CKOB-FM is a French-language Canadian radio station located in Trois-Rivières, Quebec.

Owned and operated by Cogeco, it broadcasts on 106.9 MHz using a directional antenna with an average effective radiated power of 59,000 watts and a peak effective radiated power of 100,000 watts, as a Class C1 station. The station moved to the FM band on August 20, 2007 ; it was previously heard on the AM band, on 550 kHz, with a daytime power of 10,000 watts and a nighttime power of 5,000 watts as a class B station, using a directional antenna with slightly different daytime and nighttime directional patterns in order to protect various other stations on that frequency.

The station identifies itself as 106,9 FM and is one of the few full-time FM talk stations in North America to broadcast in stereo.
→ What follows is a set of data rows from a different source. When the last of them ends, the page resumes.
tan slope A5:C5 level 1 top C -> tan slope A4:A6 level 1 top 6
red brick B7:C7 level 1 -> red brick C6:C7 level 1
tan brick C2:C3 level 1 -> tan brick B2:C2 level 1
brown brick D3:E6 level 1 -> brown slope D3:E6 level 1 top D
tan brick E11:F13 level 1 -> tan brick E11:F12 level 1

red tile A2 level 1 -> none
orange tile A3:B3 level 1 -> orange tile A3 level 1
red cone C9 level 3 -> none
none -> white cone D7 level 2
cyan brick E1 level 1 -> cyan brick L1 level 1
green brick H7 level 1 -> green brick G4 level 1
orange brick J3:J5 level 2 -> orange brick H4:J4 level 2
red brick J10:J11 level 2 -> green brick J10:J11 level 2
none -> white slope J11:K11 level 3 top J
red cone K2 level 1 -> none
CKOB went on the air as CHLN, an AM station on October 17, 1937, and was originally on 1420 kHz; it moved to 1450 in 1941, and moved again to 550 in 1945.

CHLN had one rebroadcaster, namely CKSM in Shawinigan. That station broadcast on 1220 kHz, with a daytime power of 10,000 watts and a nighttime power of 2,500 watts as a class B station, using a directional antenna with slightly different daytime and nighttime directional patterns in order to protect various other stations on that frequency. CKSM went on the air on April 29, 1951, and ceased to produce local programming on June 12, 1995. CKSM was not owned by Corus Entertainment as it was retained by Astral Media; it ceased to broadcast on June 30, 2007.
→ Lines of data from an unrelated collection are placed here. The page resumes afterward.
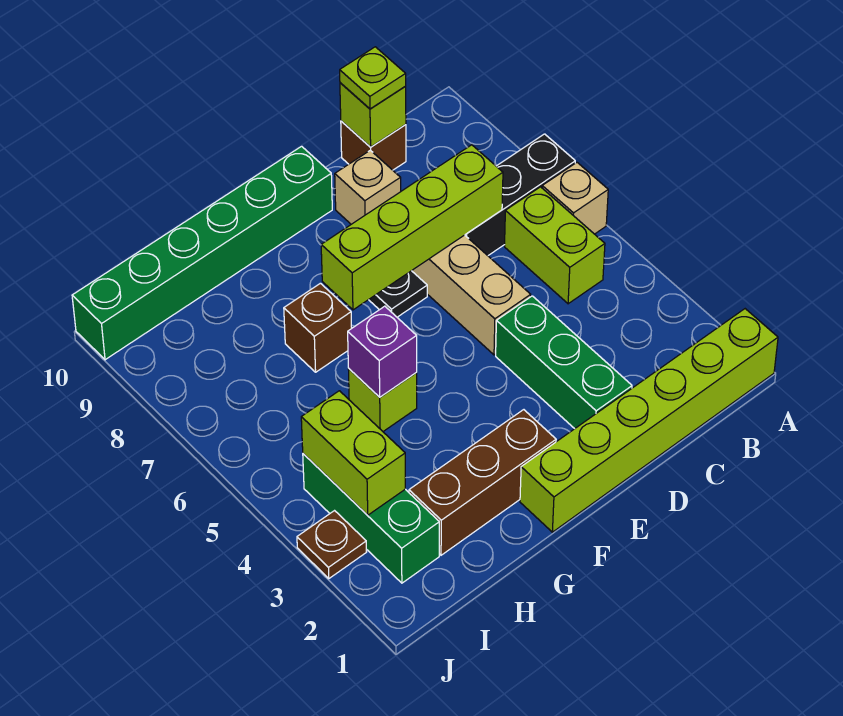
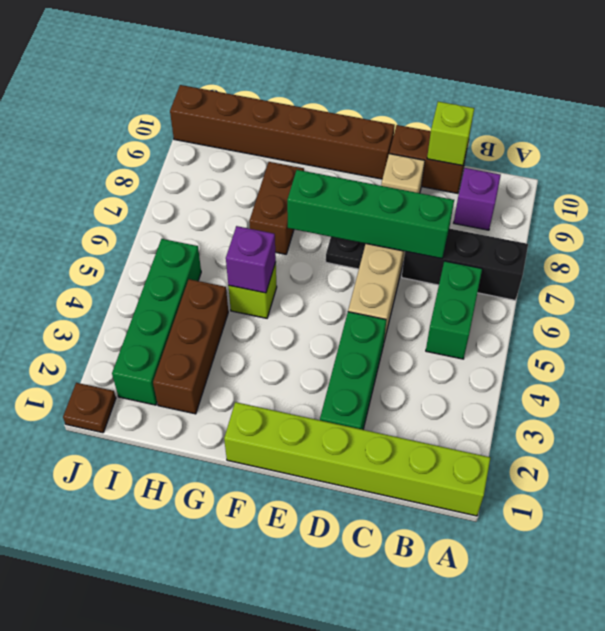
tan brick A6 level 1 -> none
lime brick B5:B6 level 1 -> green brick B5:B6 level 1
none -> purple brick B9 level 1
lime brick C7:F7 level 2 -> green brick C7:F7 level 2
brown brick C10 level 1 -> brown brick C10:D10 level 1
lime plate C10 level 3 -> none
green brick E10:J10 level 1 -> brown brick E10:J10 level 1
brown brick F2:H2 level 1 -> brown brick H2:H4 level 1
brown brick G7 level 1 -> brown brick G7:G8 level 1
green brick I2:I4 level 1 -> green brick I2:I5 level 1
lime brick I3:I4 level 2 -> none
brown plate J3 level 1 -> brown plate J1 level 1

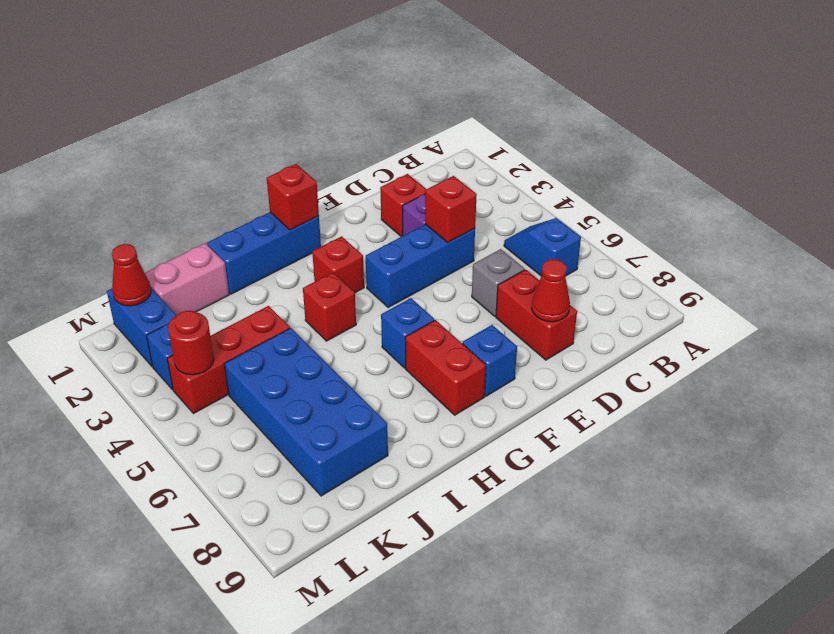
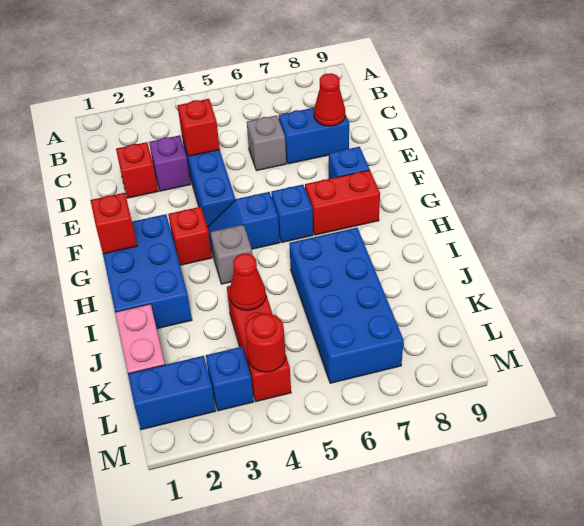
blue slope B5:B6 level 1 top 6 -> blue slope G4:G5 level 1 top 5
red brick D7:D8 level 1 -> blue brick D7:D8 level 1
blue brick G1:I1 level 1 -> blue brick G1:I2 level 1
red brick H4 level 1 -> grey brick H4 level 1
blue brick J5:K8 level 1 -> blue brick I6:L7 level 1
red cone L1 level 2 -> red cone J4 level 2

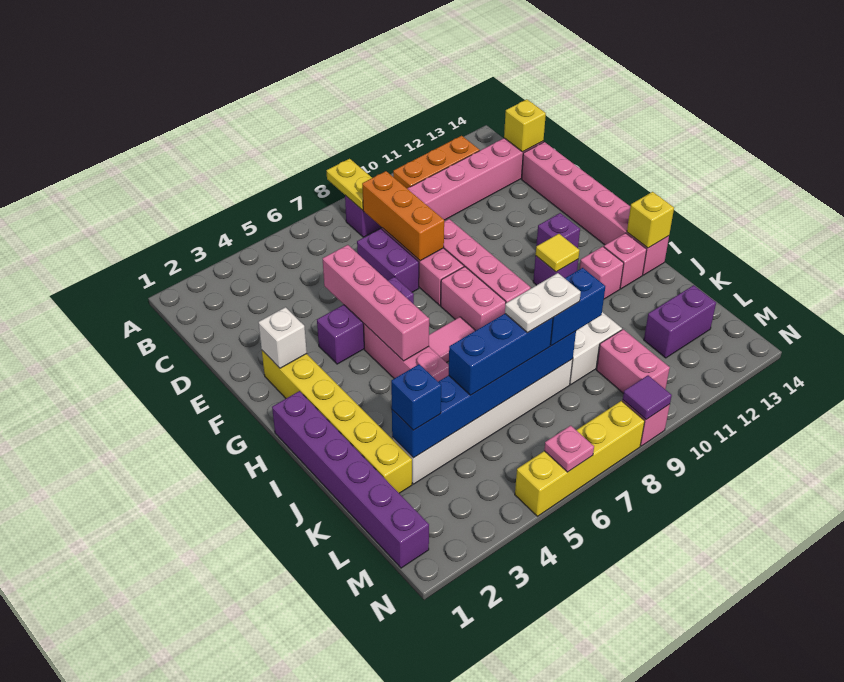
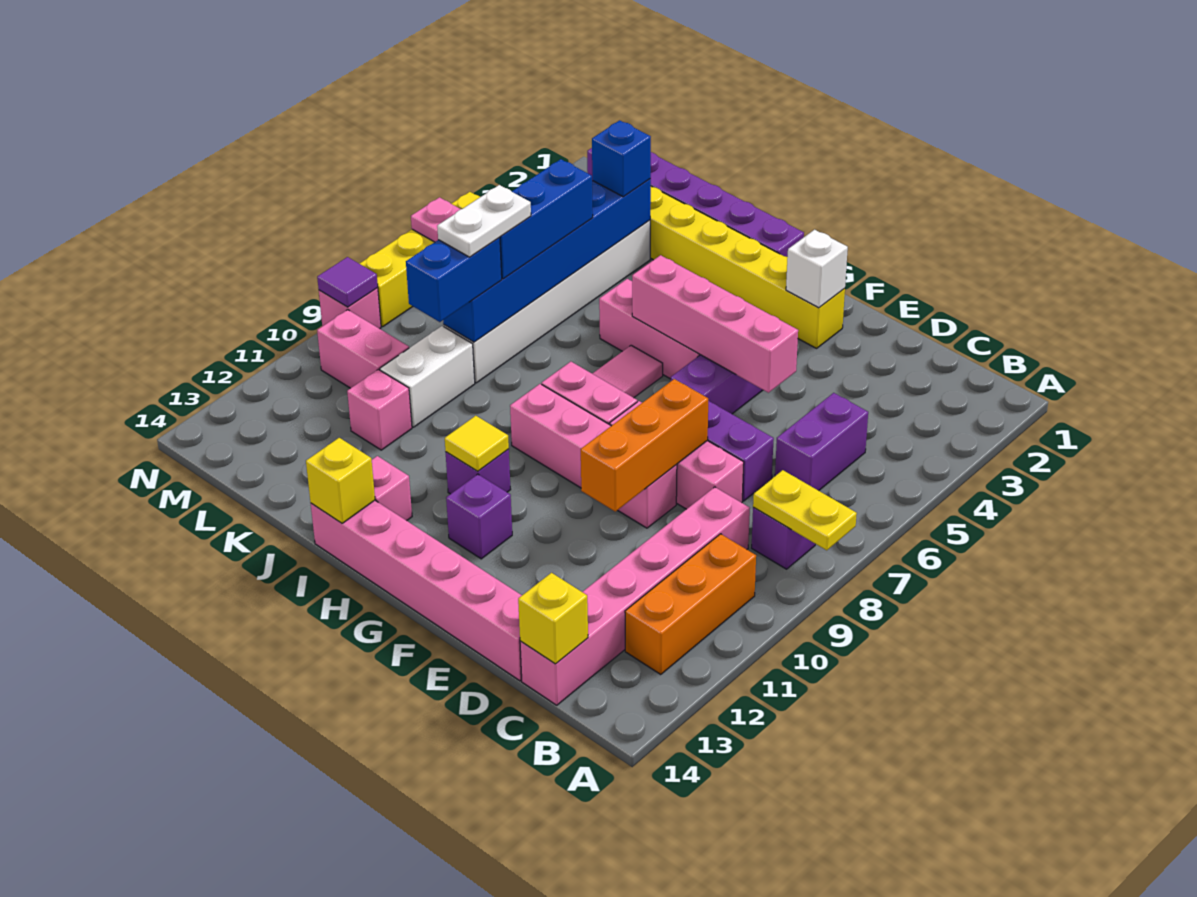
orange brick C8:E8 level 2 -> orange brick E8:E10 level 2
pink brick I12 level 1 -> pink brick K11 level 1
purple brick L12:L13 level 1 -> purple brick C5:C6 level 1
CHLN was authorized by the Canadian Radio-television and Telecommunications Commission (CRTC) to move to FM on November 24, 2006. CHLN started broadcasting at 106.9 FM on August 20, 2007. Rebroadcaster CKSM was not affected by this decision.

In March 2009, then-owner Corus Entertainment announced plans to drop the talk format on Corus Québec outlets CHLN, CJRC-FM in Gatineau, CHLT-FM in Sherbrooke and CKRS-FM in Saguenay in favour of a classic hits-oldies format branded as "Souvenirs Garantis", effective on March 28, 2009.

On December 17, 2010, the CRTC approved the sale of most of Corus' radio stations in Quebec, including CHLN-FM, to Cogeco.

On February 21 at 5:30 am, CHLN-FM flipped to the Hot Adult Contemporary format and CKOI branding implemented by its Montreal sister station, CKOI-FM, as the station change its callsign to CKOB-FM.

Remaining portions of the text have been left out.